That’s all of the basic markup, styling and scripting we need at the moment!

Working on the functionality

The HTML <audio> element has a preload attribute. This attribute gives the browser instructions for how to load the audio file. It accepts one of three values:

  • none – indicates that the browser should not load the audio at all (unless the user initiates the play action)
  • metadata – indicates that only the metadata (like length) of the audio should be loaded
  • auto – loads the complete audio file

An empty string is equivalent to the auto value. Note, however, that these values are merely hints to the browser. The browser does not have to agree to these values. For example, if a user is on a cellular network on iOS, Safari does not load any part of an audio, regardless of the preload attribute, except the user triggers the play action. For this player, we would use the metadata value since it doesn’t require much overhead and we want to display the length of the audio.

What would help us accomplish the features our audio player should have is the JavaScript HTMLMediaElement interface, which the HTMLAudioElement interface inherits. For our audio player code to be as self-explanatory as possible, I’d divide the JavaScript into two sections: presentation and functionality.

First off, we should create an <audio> element in the audio player that has the basic features we want:

<div id=”audio-player-container”>
  <audio src=”my-favourite-song.mp3” preload=”metadata” loop>
  <button id="play-icon"></button>
  <!-- ... -->
</div>

Display the audio duration

The first thing we want to display on the browser is the duration of the audio, when it is available. The HTMLAudioElement interface has a duration property, which returns the duration of the audio, returned in seconds units. If it is unavailable, it returns NaN.

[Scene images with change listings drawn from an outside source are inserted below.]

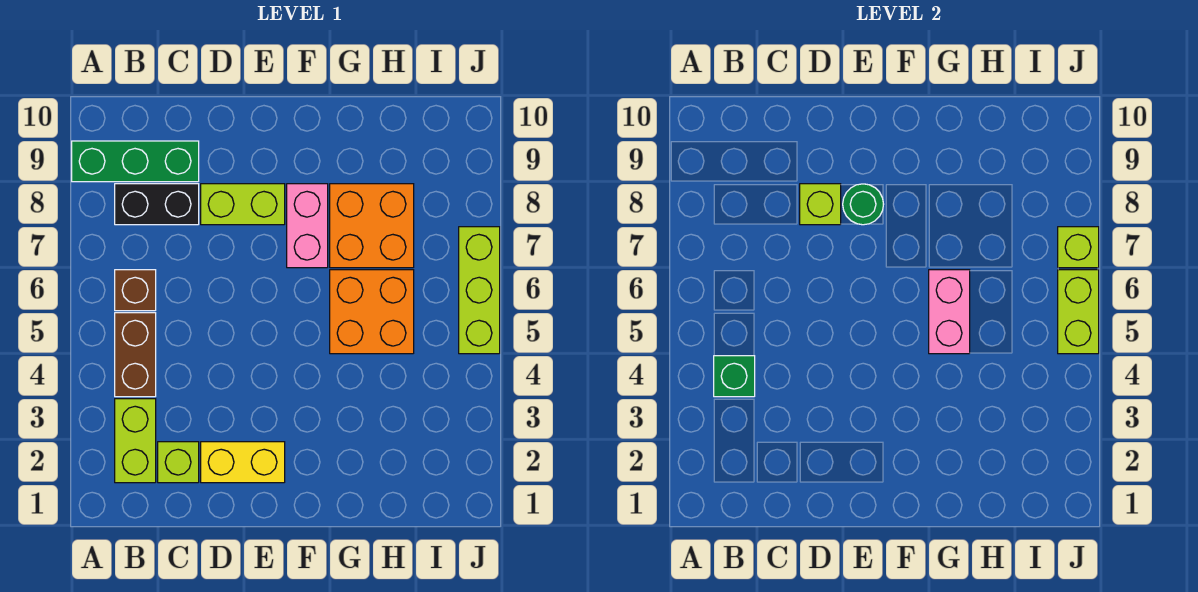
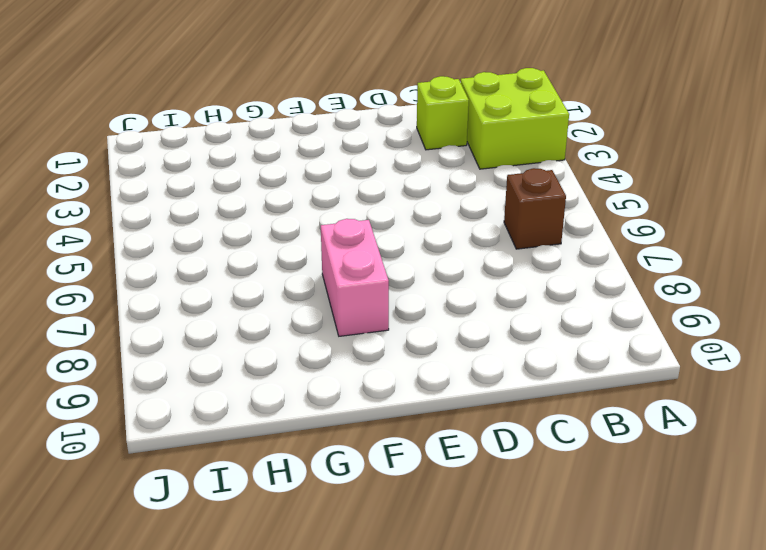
lime brick A2:B3 level 1 -> lime brick B2:B3 level 1
none -> green brick A9:C9 level 1
none -> brown brick B4:B5 level 1
none -> black brick B8:C8 level 1

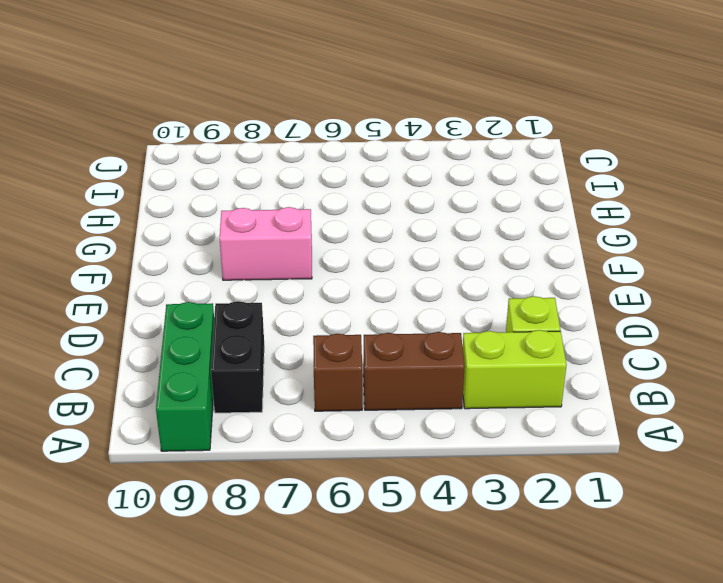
none -> yellow brick D2:E2 level 1
none -> lime brick D8:E8 level 1
none -> orange brick G5:H6 level 1

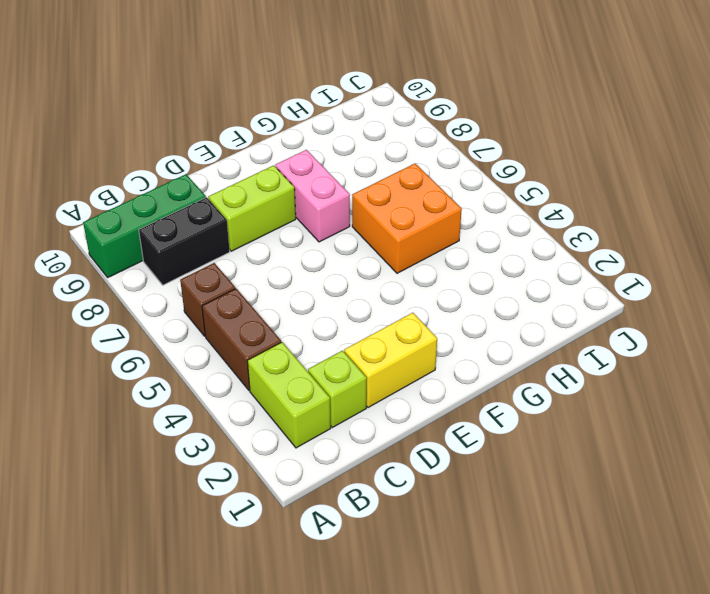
none -> orange brick G7:H8 level 1
none -> lime brick J5:J7 level 1
none -> green brick B4 level 2

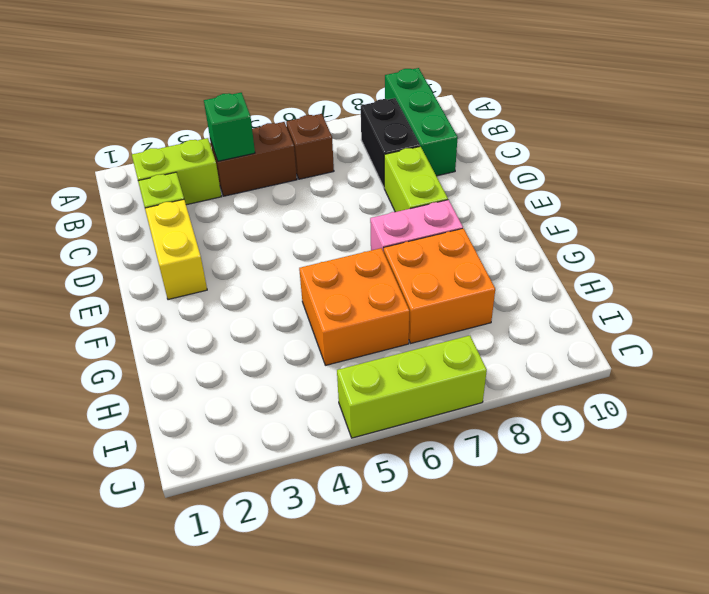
none -> lime brick D8 level 2
none -> green round brick E8 level 2
none -> pink brick G5:G6 level 2

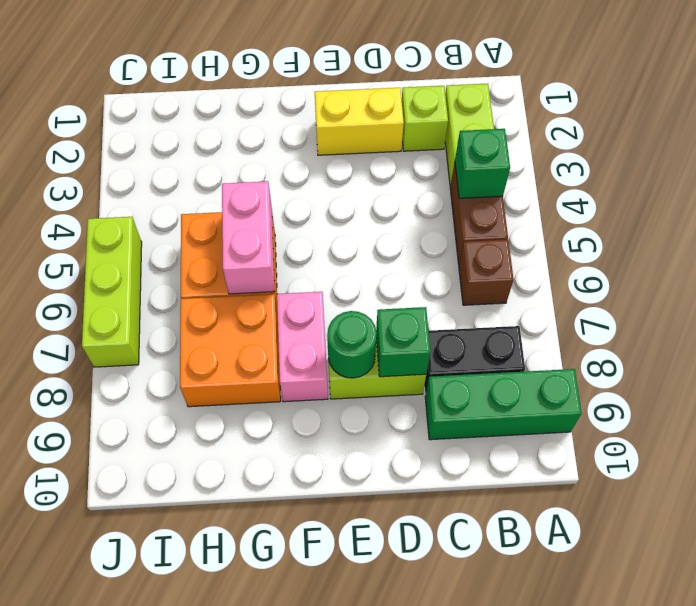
green brick D8 level 2 -> lime brick D8 level 2
none -> lime brick J5:J6 level 2
none -> lime brick J7 level 2

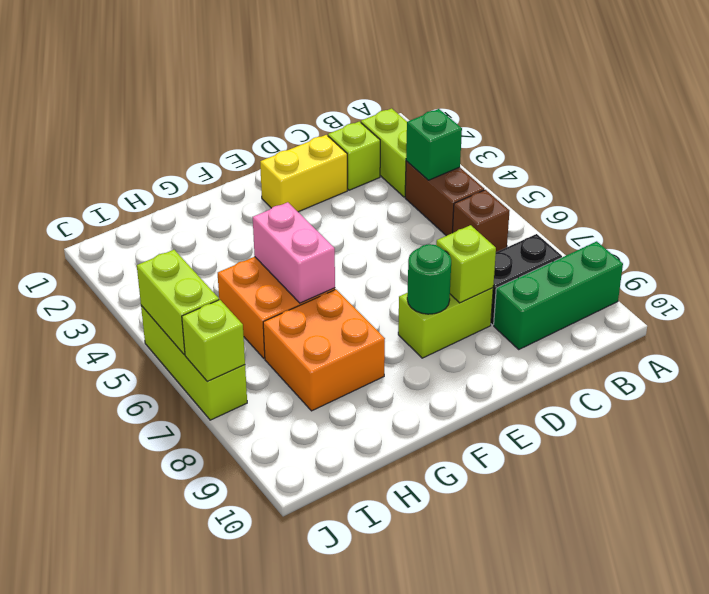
none -> pink brick F7:F8 level 1

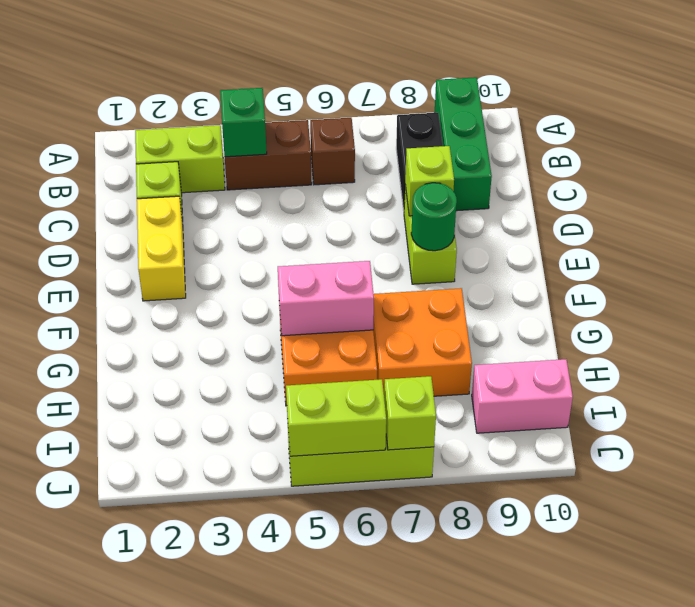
pink brick I9:I10 level 1 -> pink brick F7:F8 level 1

We’ve set preload to metadata in this example, so the browser should provide us that information up front on load… assuming it respects preload. Since we’d be certain that the duration will be available when the browser has downloaded the metadata of the audio, we display it in our handler for the loadedmetadata event, which the interface also provides:

const audio = document.querySelector('audio');

audio.addEventListener('loadedmetadata', () => {
  displayAudioDuration(audio.duration);
});

That’s great but, again, we get the duration in second. We probably should convert that to a mm:ss format:

const calculateTime = (secs) => {
  const minutes = Math.floor(secs / 60);
  const seconds = Math.floor(secs % 60);
  const returnedSeconds = seconds < 10 ? `0${seconds}` : `${seconds}`;
  return `${minutes}:${returnedSeconds}`;
}

We’re using Math.floor() because the seconds returned by the duration property typically come in decimals.

The third variable, returnedSeconds, is necessary for situations where the duration is something like 4 minutes and 8 seconds. We would want to return 4:08, not 4:8.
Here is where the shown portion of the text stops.